Bob Schaible was comfortably watching football in his home at 9 p.m. Oct. 20 when his wife Christine called his name and then quickly collapsed onto the floor, hitting the coffee table on the way down. She had gone into cardiac arrest.
When Schaible figured out what happened, he frantically called 911 and was connected with dispatcher Melissa Gill.
Gill instructed Schaible to perform CPR on his wife, but Schaible hesitated. He had never learned CPR.
"I was pretty calm during the phone call. I do this all the time. I have to stay calm to keep the caller calm," said Gill of the six minutes on the line with Schaible.
Bob followed all of Gill's instructions as she guided him through each step. He struggled with tilting his wife's head back to check her mouth for food and to check her breathing, until Gill told him exactly where to place his hands.
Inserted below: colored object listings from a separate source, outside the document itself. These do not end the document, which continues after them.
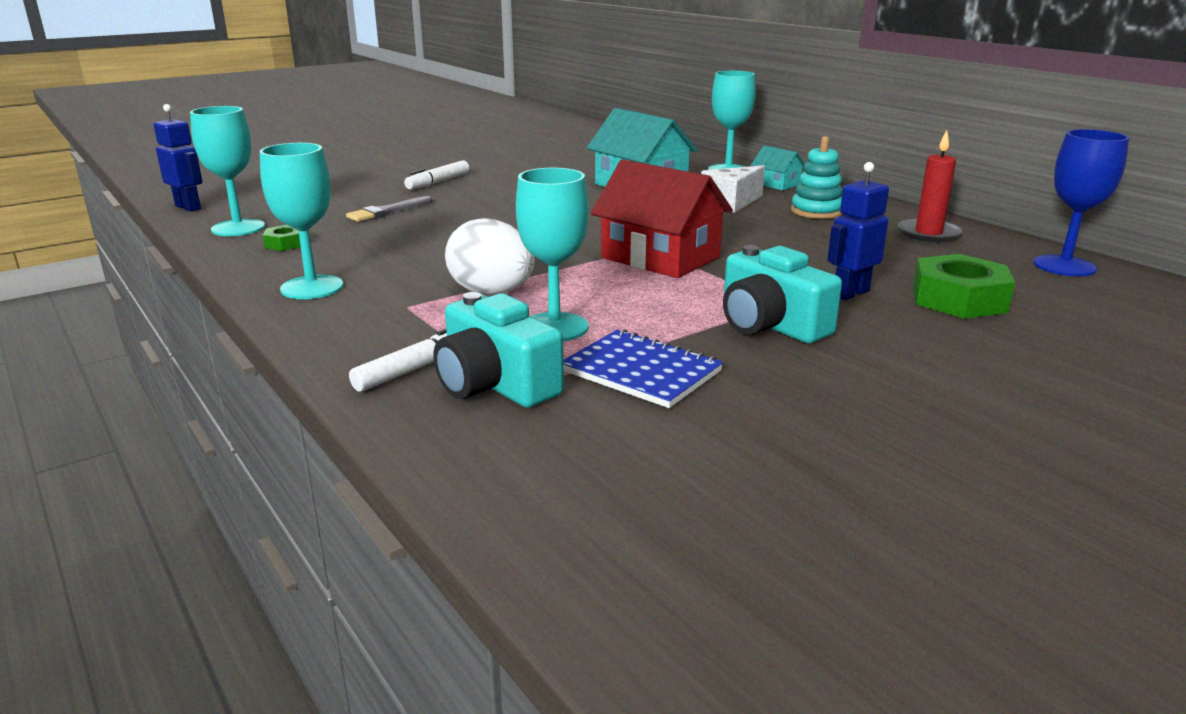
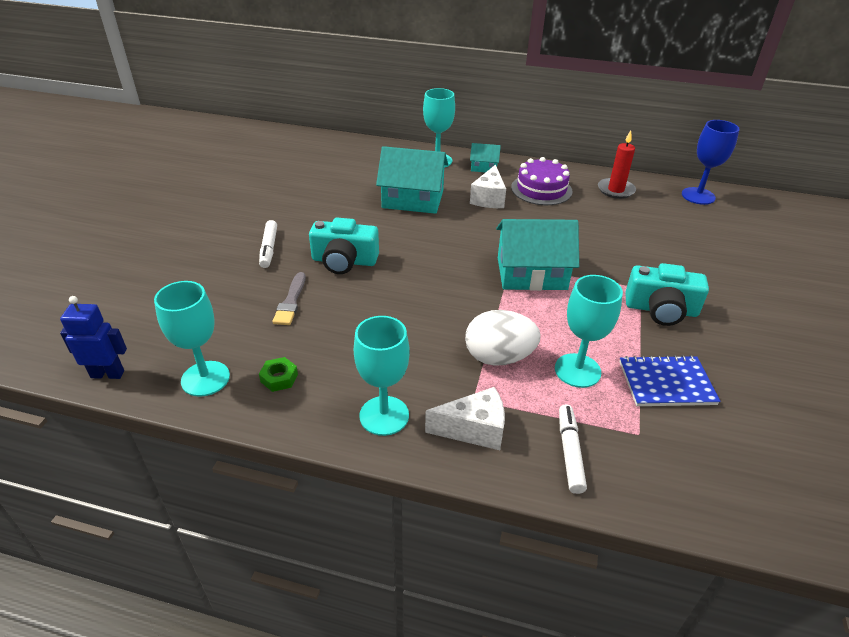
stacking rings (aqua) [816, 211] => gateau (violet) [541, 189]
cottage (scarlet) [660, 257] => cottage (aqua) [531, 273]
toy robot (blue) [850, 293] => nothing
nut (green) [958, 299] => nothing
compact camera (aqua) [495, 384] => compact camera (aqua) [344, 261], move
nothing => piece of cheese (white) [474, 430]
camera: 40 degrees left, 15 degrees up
Schaible could hear only a few small breaths, so Gill told him to place his hands on her chest and to pump twice a second. Gill kept encouraging him and updating him on the location of the ambulance. Schaible successfully administered CPR for six minutes, until EMS took over.
Christine, 64, was no longer breathing and was raced to East Cooper Regional Medical Center. She was moved to Roper Hospital after being stabilized and was discharged in eight days, alive and recovering well.
The Mount Pleasant couple credit Gill for saving Christine's life, and to express their thanks they visited her at the Charleston County dispatch center and presented her with flowers Wednesday, a rare treat for Gill, whose work usually goes unrecognized by the public. This ceremony was the first time that Gill and the Schaibles had talked since the 911 phone call.
"She let Bob give me my life back. This is so unreal for me," Schaible said.
Gill was visibly touched by the Schaibles' appreciation but was shocked at the amount of attention the call has generated.
"This is craziness. I never had this much craziness." Gill said she was just doing her job.
Mike Stanley, a fellow dispatcher at Gill's call center, was pleasantly surprised at the Schaibles' display of thanks. "I've been a dispatcher for 10 years and only four or five people have come up to the station to pay thanks."
According to the American Heart Association, 80 percent of heart attacks occur at home in front of family members, but only 6.4 percent survive because witnesses are not trained in CPR.
"I want to stress that people should know CPR. It saved my wife's life," Bob Schaible said.